Das erst sol erlernen hie und verstond bei den Emeissen huffen und bei irem baw Die versamlung der gantzen cristenheit. Als wan der bapst zammen berufft die geistlichen und weltlichen prelaten, als weit die gantz welt ist, als geschickt in eim consilio, da berüfft man sie zesammen. In eim semlichen (consilium) sollen sie sich halten beieinander und thun, wy ich jetz gesagt hab, als die ömeissen thun, und wan sie nit die ömeiß für sich nemen und von ir leren, so schlaffen [schaffen?] sie nüt. Zů dem ersten: so bauet die Emeiß ein hauß und richt es uff. Also die in einem (Consilium) sollen bauen und uffrichten das hauß der gantzen cristenheit, das man darin möge got dienen. Ir wisen wol das da ist ein zwyfeltige cristenheit, ein streitbar, als wir hie in diser cristenheit seind, wir fechten und streitten und ligen zů feld. Die ander cristenheit seind die ausserwölten in gotes reich, die hond jetz überwunden und triumphieren dy erst cristenheit. Dise heilige versamlunge sollen sy bauwen, bessern, bletzen, ob etwas daran zerbrochen wer, durch reformieren. Das ander, das die Emeißen thun ist, das sie inwendig gemach darin machen, also die in eim (consilio) sollen in der cristenheit in bau machen, die ständ uffrichten und ordnen, das man darin halten die zehen gebot gottes und auch sein rat.

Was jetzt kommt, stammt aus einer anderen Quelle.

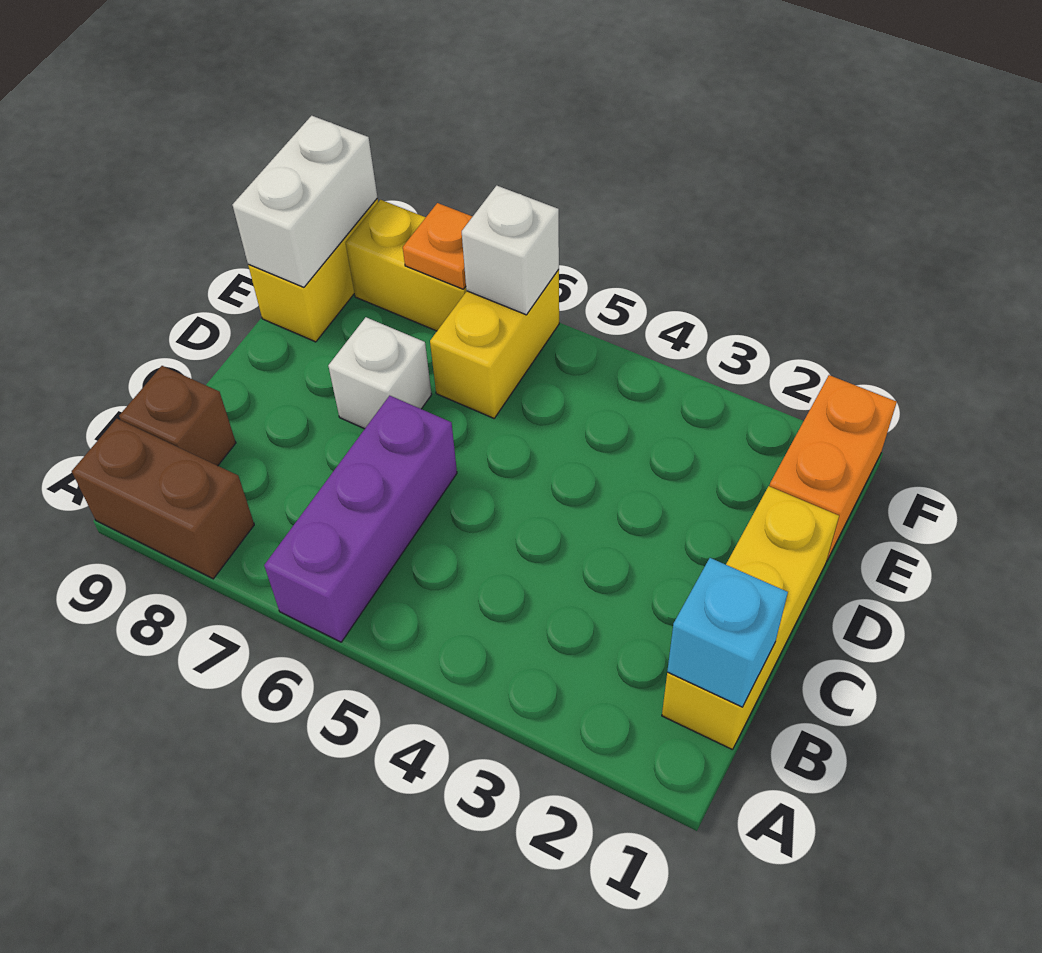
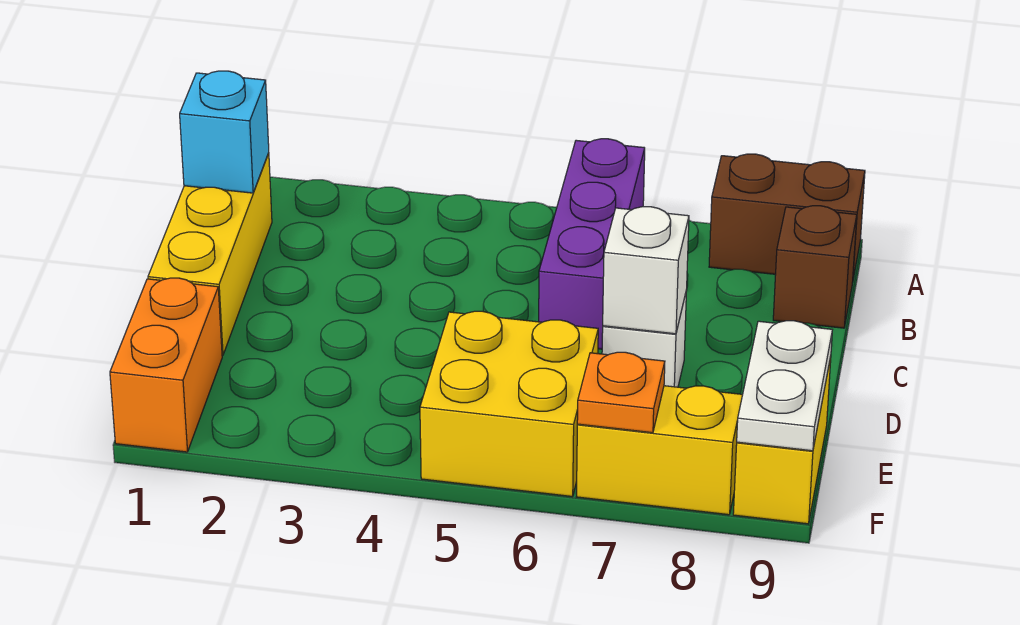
yellow brick E6:F6 level 1 -> yellow brick E5:F6 level 1
white brick E9:F9 level 2 -> white plate E9:F9 level 2
white brick F6 level 2 -> white brick D7 level 2

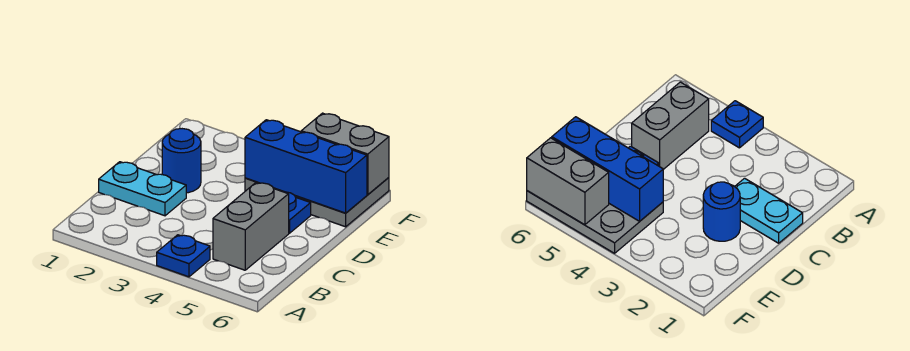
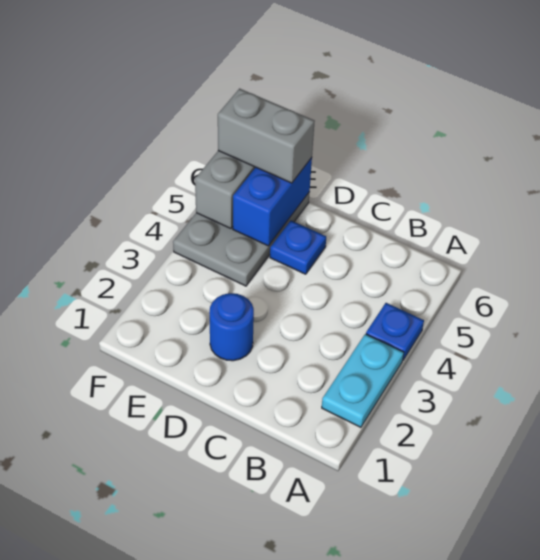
grey brick B5:C5 level 1 -> grey brick E6:F6 level 3
cyan plate C1:C2 level 1 -> cyan plate A2:A3 level 1
blue brick E4:E6 level 2 -> blue brick E5:E6 level 2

Zů dem dritten: So gedenck [gedeck?] die ömeissen mit bletern ir gebeu wider hitz und kelt. Also in eim (consilio) sol man die armen decken. Das ist, wider die hitz der laster stryten, daz sy abgestelt werden, auch sie decken wider die kelte der anfechtung des bößen geistes und wider die schlangen, die er seber [selber?] ist, die da kroch und wolt zů got gekrochen sein, da er uß dem hymmel gestossen ward. Zů dem fierden: So thůn dy ömeißen die ding alle on ein lerer, nieman fürt sie dan allein got. Also got der heilig geist sol die lernen in einem (consilio) unnd sunst niemand.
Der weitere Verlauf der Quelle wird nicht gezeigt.